The area affected by the drought is generally an elliptical shape rather than a circular shape. The effects of drought are far reaching, even if the drought itself is localized. In the article “What are the Effects of Drought? ”, Larry West describes some of the lasting effects of drought. One of the more obvious effects of drought is widespread thirst, especially in underdeveloped regions where water is not as readily available as in industrialized countries. Along with a reduction in drinking water, existing stores of drinking water can become contaminated because fresh water is not being introduced to the system.

Contamination of drinking water causes disease to spread through populations. Because drought conditions are due to a lack of precipitation and soil moisture crops and agriculture are also negatively affected. The negative effects on agriculture can cause a decrease in the production of food and cause hunger and famine. Reduced levels of water sources and food sources can stir up conflicts between people and in extreme cases, start battles and wars. The lack of moisture in soil and vegetation alike make for prime conditions for wildfires to occur.

These can be easily started and difficult to put out. This can cause loss of life and property. In extreme cases of prolonged drought, much like the circumstances of the Dust Bowl, migration and relocation of populations becomes common. Figure 1. Most recent map of the United States showing current drought conditions. There are many variables that contribute to drought formation so predicting drought events is difficult. One of the major causes of drought globally is the occurrence of high pressure cells, in which sinking air prevents cloud formation and decreases precipitation (Hanson, 1991).

In the United States ENSO patterns cause above normal precipitation levels in some parts of the country but in other parts of the country temperature levels will rise and drought conditions will occur (NDMC). On the west coast of the United States the displacement of the Polar Front Jet Stream will bring large amounts of precipitation in the winter, but in the summer it can cause severe heat and lack of precipitation and result in drought (NDMC). Figure 2. Representative map of the United States showing areas of high pressure, drought-causing conditions (Hanson, 1991). The effects of climate change that are facing the 21 t century, in terms of drought, are highly variable based on location.

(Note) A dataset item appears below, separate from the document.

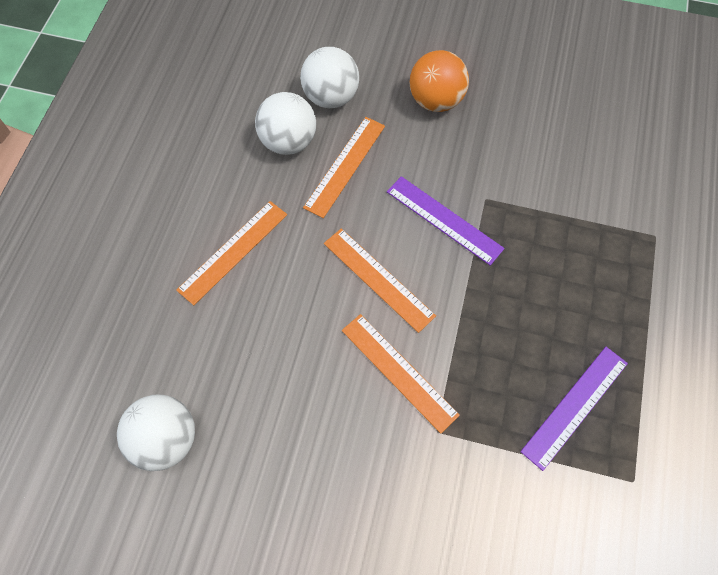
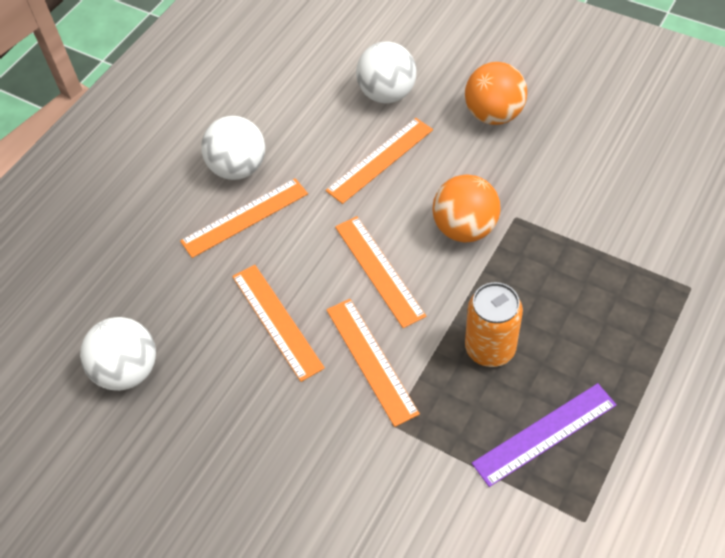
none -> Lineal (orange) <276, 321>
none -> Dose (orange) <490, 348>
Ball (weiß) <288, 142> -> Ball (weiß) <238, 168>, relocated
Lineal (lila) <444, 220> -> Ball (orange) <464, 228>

According to the NDMC global precipitation could increase 7-15%, while at the same time global evapotranspiration could increase by 5- 10%. The general pattern is expected to show more precipitation at high latitudes and lower precipitation at the mid to low latitudes. This is significant because in the midcontinent regions, evapotranspiration will be greater than precipitation and drought will occur. Increased temperatures along with decreased precipitation will allow for more persistent, longer lasting droughts.

Juliet Eilperin’s article titled “Climate change means more frequent droughts and floods, UN panel says in report” covers a report issued by the UN Intergovernmental Panel on Climate Change. This report says that climate change will amplify the climate extremes already seen today. This supports the idea that areas already afflicted with drought-sensitive climates are likely to see longer, more intense drought. Because there are so many different models for the future of climate change it is difficult to accurately predict the effects that climate change will have on any one climate event.